4) Kesulitan mengubungkan peristiwa-peristiwa yang terjadi.
5) Bermain dengan mainan atau benda-benda lain secara tidak wajar
6) Sulit menerima perubahan pada rutinitas dan lingkungan yang dikenali.
7) Gerakan tubuh yang berulang-ukang atau adanya pola-pola perilaku
tertentu.

Autisme tidak termasuk kedalam golongan gejala kelaian perilaku dan


kelaianan kemajuan perkembangan. Dengan kata lain pada anak anak
autism terjadi kelainan emosi, intelektual, dan kemampuan (gangguan
pervasif).

5. Penatalaksanaan
Penatalaksanaan pada autisme harus secara terpadu, meliputi semua
disiplin ilmu yang terkait: tenaga medis (psikiater, dokter anak, neurolog,
dokter rehabilitasi medik) dan non medis (tenaga pendidik, psikolog, ahli
terapi bicara/okupasi/fisik, pekerja sosial).
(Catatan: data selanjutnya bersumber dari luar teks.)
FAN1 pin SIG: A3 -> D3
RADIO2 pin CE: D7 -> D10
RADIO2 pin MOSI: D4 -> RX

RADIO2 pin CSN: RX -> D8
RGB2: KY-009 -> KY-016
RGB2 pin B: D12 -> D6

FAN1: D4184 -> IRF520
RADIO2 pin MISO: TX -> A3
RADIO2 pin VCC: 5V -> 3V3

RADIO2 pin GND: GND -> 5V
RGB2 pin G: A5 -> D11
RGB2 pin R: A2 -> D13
Tujuan terapi pada autis adalah untuk mengurangi masalah perilaku dan
meningkatkan kemampuan belajar dan perkembangannya terutama dalam
penguasaan bahasa. Dengan deteksi sedini mungkin dan dilakukan
manajemen multidisiplin yang sesuai yang tepat waktu, diharapkan dapat
tercapai hasil yang optimal dari perkembangan anak dengan autisme.
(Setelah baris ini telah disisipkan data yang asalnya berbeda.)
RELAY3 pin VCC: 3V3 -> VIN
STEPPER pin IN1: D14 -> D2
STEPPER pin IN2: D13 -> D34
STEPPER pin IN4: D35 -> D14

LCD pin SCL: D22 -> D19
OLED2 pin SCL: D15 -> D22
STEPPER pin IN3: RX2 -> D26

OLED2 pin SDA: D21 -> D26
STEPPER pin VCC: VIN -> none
Manajemen multidisiplin dapat dibagi menjadi dua yaitu non
medikamentosa dan medika mentosa.
a. Non medikamentosa
1) Terapi edukasi
2) Terapi perilaku
3) Terapi wicara
4) Terapi okupasi/fisik
5) Sensori integrasi
6) AIT (Auditory Integration Training)
7) Intervensi keluarga
b. Medikamentosa
Individu yang destruktif seringkali menimbulkan suasana yang
tegang bagi lingkungan pengasuh, saudara kandung dan guru atau
terapisnya. Kondisi ini seringkali memerlukan medikasi dengan
medikamentosa yang mempunyai potensi untuk mengatasi hal ini dan
sebaiknya diberikan bersama-sama dengan intervensi edukational,
perilaku dan sosial.
1) Jika perilaku destruktif yang menjadi target terapi, manajemen
terbaik adalah dengan dosis rendah antipsikotik/neuroleptik tapi
dapat juga dengan agonis alfa adrenergik dan antagonis reseptor
beta sebagai alternatif.
Neuroleptik
a) Neuroleptik tipikal potensi rendah-Thioridazin-dapat
menurunkan agresifitas dan agitasi.
b) Neuroleptik tipikal potensi tinggi-Haloperidol-dapat
menurunkan agresifitas, hiperaktifitas, iritabilitas dan
stereotipik.
c) Neuroleptik atipikal-Risperidon-akan tampak perbaikan dalam
hubungan sosial, atensi dan absesif.
d) Agonis reseptor alfa adrenergik
e) Klonidin, dilaporkan dapat menurunkan agresifitas, impulsifitas
dan hiperaktifitas. Beta adrenergik blocker
f) Propanolol dipakai dalam mengatasi agresifitas terutama yang
disertai dengan agitasi dan anxietas.
2) Jika perilaku repetitif menjadi target terapi
Neuroleptik (Risperidon) dan SSRI dapat dipakai untuk mengatasi
perilaku stereotipik seperti melukai diri sendiri, resisten terhadap
perubahan hal-hal rutin dan ritual obsesif dengan anxietas tinggi.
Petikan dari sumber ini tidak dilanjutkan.